Геннадий Хазанов: “Я готов быть винтиком, но только в “Мерседесе”

День рождения — грустный праздник. Юбилей — еще и утомительный. Особенно для всенародных любимцев. Накануне 60-летия и так разрывающийся меж тремя стульями (худрук Театра эстрады, артист и телеведущий) Геннадий Хазанов с трудом сдерживает перекрестный обстрел телефонных звонков. Поздравления, приглашения, просьбы… Он явно не обладает ангельским терпением. Впрочем, и не пытается вводить собеседников в заблуждение. Принимайте, мол, таким, какой есть.


— Геннадий Викторович, вы всегда такой резкий?

— Хотите спросить, можно ли меня вывести из себя? Можно.

— И всегда говорите людям в глаза все, что о них думаете?

— Стараюсь. Особенно если это касается каких-то моих сокровенных вещей и если от меня хотят услышать что-то такое, что во мне трепещет. Могу ли я при этом заставить себя стерпеть? Да. Я и этим научился владеть. Иногда просто бывает, что ограничители, которые стоят на терпении, слетают, и тогда все. Но это еще и по знаку зодиака…

— Вы Стрелец, если не ошибаюсь. Но ведь все это так условно…

— На характер, думаю, влияет.

— А это не оправдание себе: мол, вспыльчивый, да, но ведь я же Стрелец и поэтому…

— Наоборот: до того, как я узнал, какие Стрельцы, я узнал, какой я. Я не подгоняю под ответ задачку, как в школе, — просто вижу, что многое совпадает.

— Что именно? В гороскопах довольно размытые характеристики.

— Совпадает многое. Желание произнести формулировки, которые покажутся резкими и дискомфортными, — очень соответствует этому знаку.

— Покажутся кому? Собеседнику?

— Собеседнику или окружающим.

— Чем же они вас так не устраивают, если даже желание возникает ударить словом?

— Больше всего меня выводит из себя пустозвонство и пустословие.

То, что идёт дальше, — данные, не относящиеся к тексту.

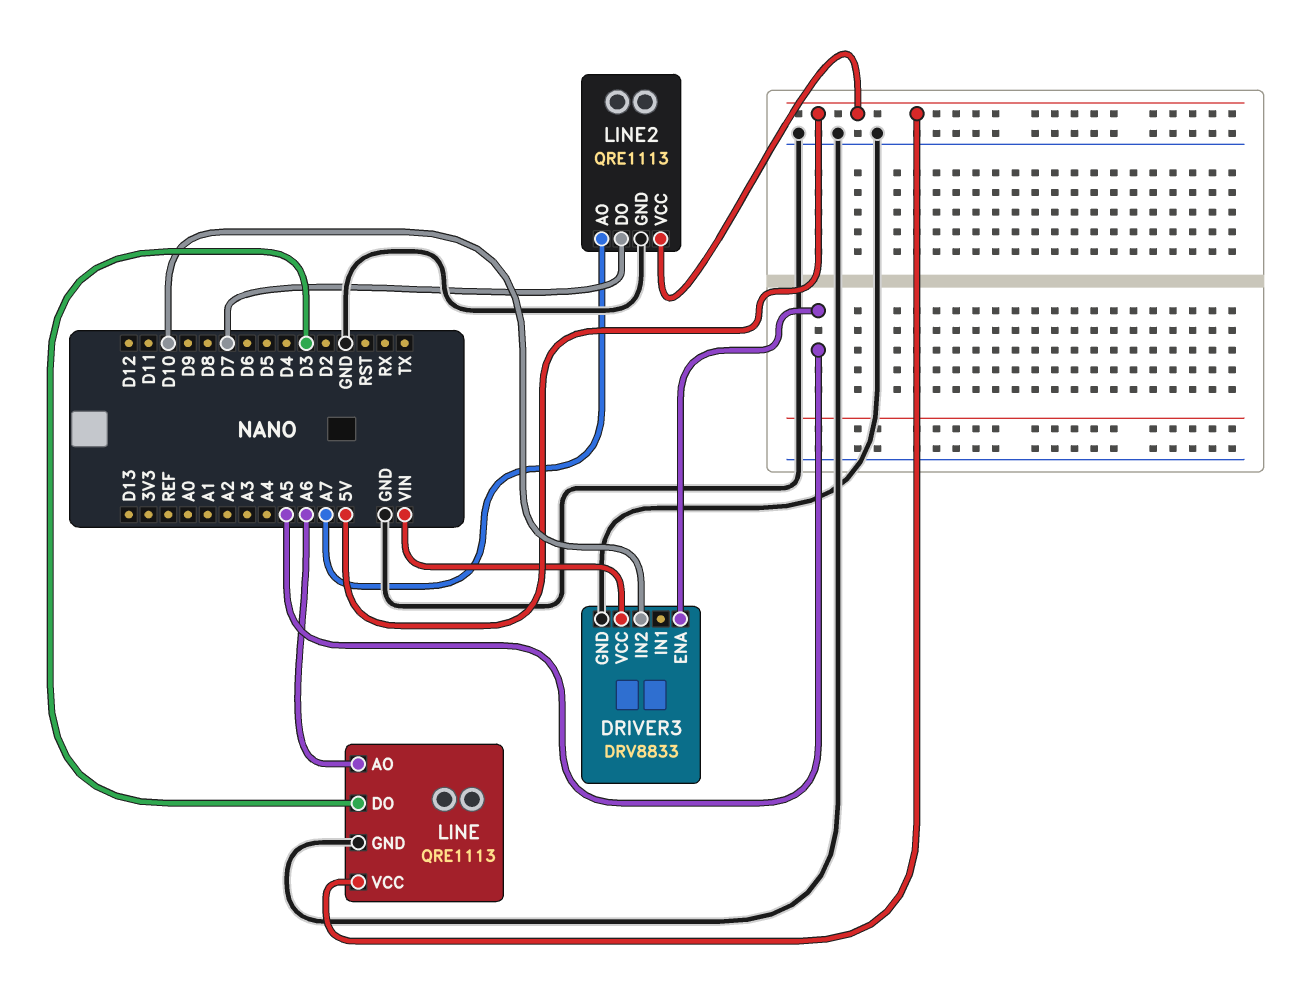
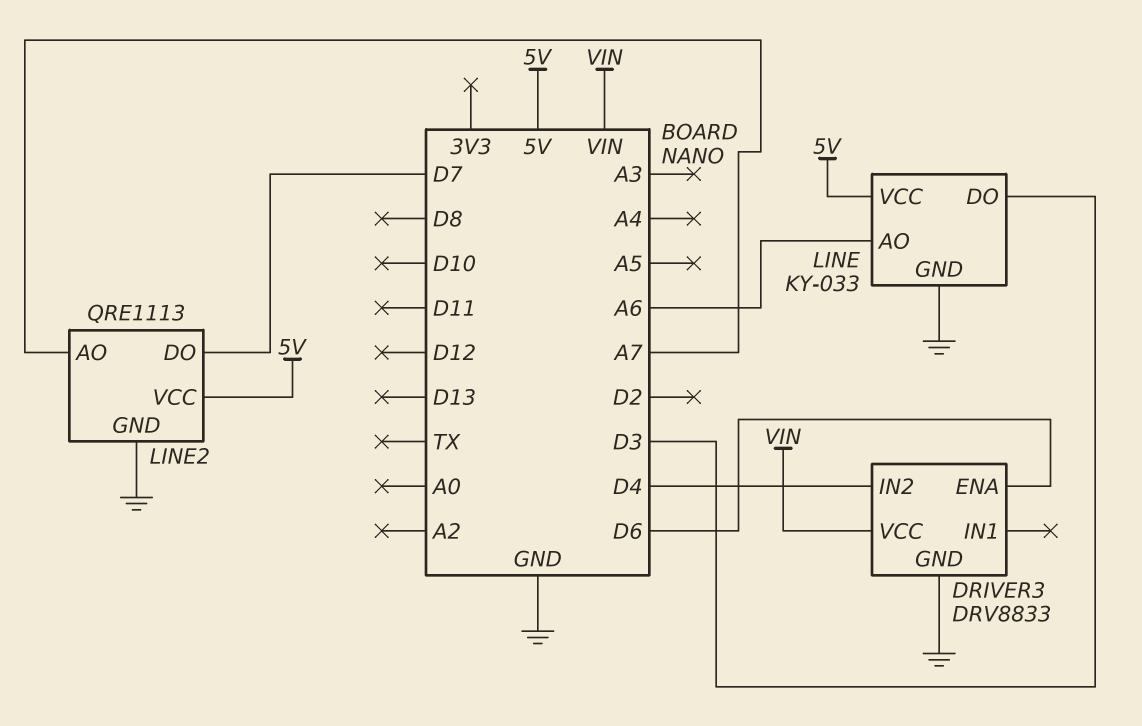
DRIVER3 pin ENA: A5 -> D6
DRIVER3 pin IN2: D10 -> D4
LINE: QRE1113 -> KY-033

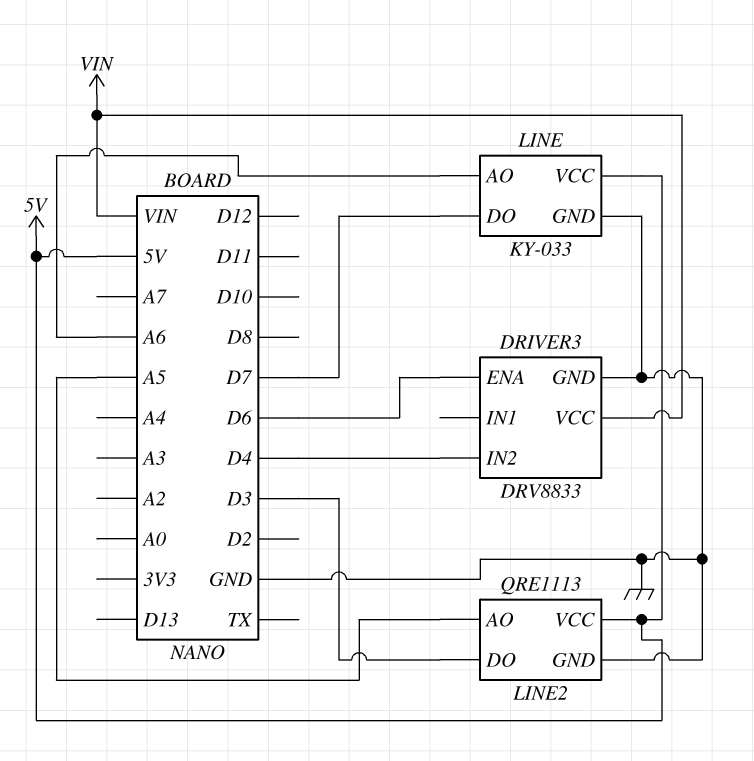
LINE pin DO: D3 -> D7
LINE2 pin AO: A7 -> A5
LINE2 pin DO: D7 -> D3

Очень часто слова прикрывают отсутствие действительной мысли, настоящей.

— Наверное, умный человек говорит меньше. Он уже все осознал, в голове прокрутил. Зачем сотрясать воздух, если и так все ясно?

— Это верно. Такие люди не могут вызвать у меня никакого раздражения.

— Те, которые молчат?

— А уж если говорят, то по делу.

— И наверняка вас раздражают непрофессионалы.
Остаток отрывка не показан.